When we lived near the sea in Wales, I would watch boats sail using the power of the wind. I found it fascinating and wanted to be able to do that.
Now I could have gone to a sailing school (as I later did) or hired a teacher. However, I had a friend called Adrian, who was a merchant navy officer. Whenever he was home from sea he would pull out his battered and patched together small boat and sail on the sea for the joy of doing it.
I asked him, could he teach me to sail a boat?
He paused and thought he then explained, that he had taught himself to sail as a child. He could teach me how to do it but was worried that he did not know what the parts of the boat were called. He had no language for what he was doing because he had literally learnt by sitting in his unfashionable old boat and made it move across the water using the power of the wind. He was worried that if I wanted to join a club or race or have any interaction with organised sailing, I might be at a disadvantage.
He said he had never wanted to do those things; he just liked the act of moving with the wind.
He sailed a boat at 14 years old from the North Coast of Wales to the Isle of Man—a serious journey—with no taught tools of sailing or indeed navigation. He just applied his feeling for wind, sea and geography to his journey. It was a truly inspiring adventure.
I am not sure he would ever regard himself as my spiritual teacher. However, I have always held him up as my icon in my lone Buddhist journey.
I had some experiences as a child which I never really discussed with anyone. I knew what they felt like and that they were truly profound. They were at the core of all that I seemed to experience. I did not know names for any of the parts or have any language to articulate them to others. I was frightened to try and explain as child. As an adolescent I was concerned about ridicule.
At 14 I had a moment when the universe poured into me or I dissolved into it.
As I explained much later in life, this person being a very committed Buddhist, “Funny how my entire “understanding” is founded on less than 30 seconds.”
In college I was nominally studying engineering, however I dwelt in the library and over the course of my first year I read the entire Philosophy and Comparative Religion section of this institution. I felt I need some understanding of what had happened.
The Sakamunya Buddha pointed to that experience. I always explain it was at that point I sought refuge.
I have tried formalised Buddhist training, like a sailing school it has given me names for the parts and some language for explanation around that truth. I could never see why I had to hold my hands in a certain way to do Zazen. What had happened to me, happened slouched on a plastic leather sofa behind the net curtains of my parents semi detached house in rural England.
I thank my old friend Adrian for his profound teaching. He showed me that it is sailing he experienced rather than all the stuff of sailing.

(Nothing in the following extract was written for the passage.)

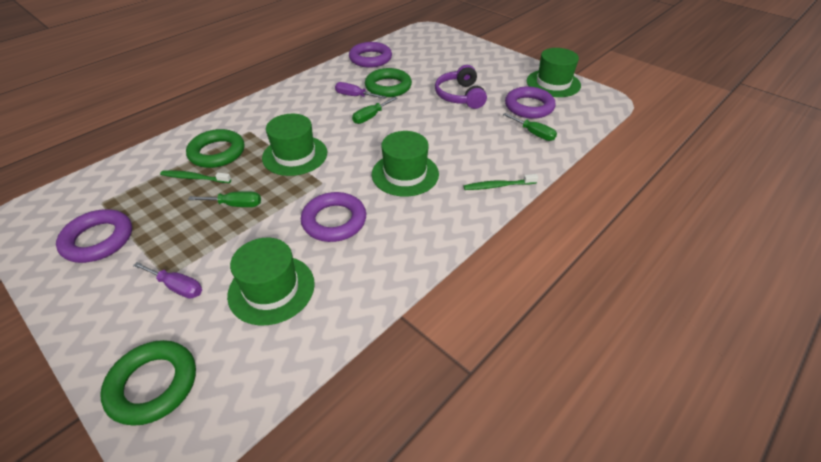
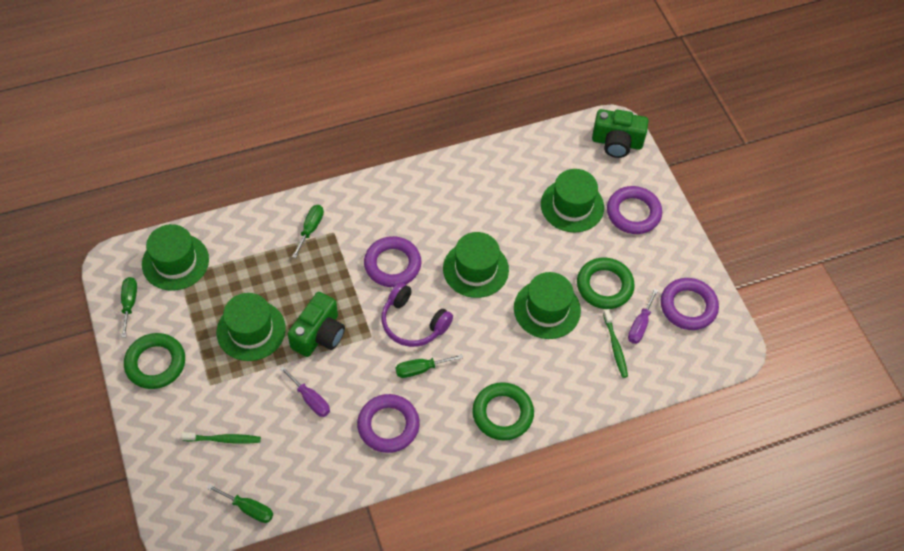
green camera: 0 -> 2
green hat: 4 -> 5
green screwdriver: 3 -> 4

I continue on my journey on a path that may lead somewhere.
Rev. Mick Tuffrey is a 65 year old English guy, who as you read had—and continues to have —some unusual experiences in his life from my early childhood. From the age of 14 onwards he has taken part in major expeditions through out the world. He has climbed, trekked, pedalled, paddled, sailed, motorcycled, rafted, etc. through wilderness areas throughout the world. Mainly spurred on by that same sense of wonder that brought him to seek refuge in the three pearls. He initially trained as an engineer, however found the career structure would not allow his adventures. So he trained as a nurse at which he worked at erratically for 40 years. In this time he also completed a degree in philosophy. During all this time he has practiced as a lone Buddhist. In recent years he has read with interest more Secular Buddhist authors.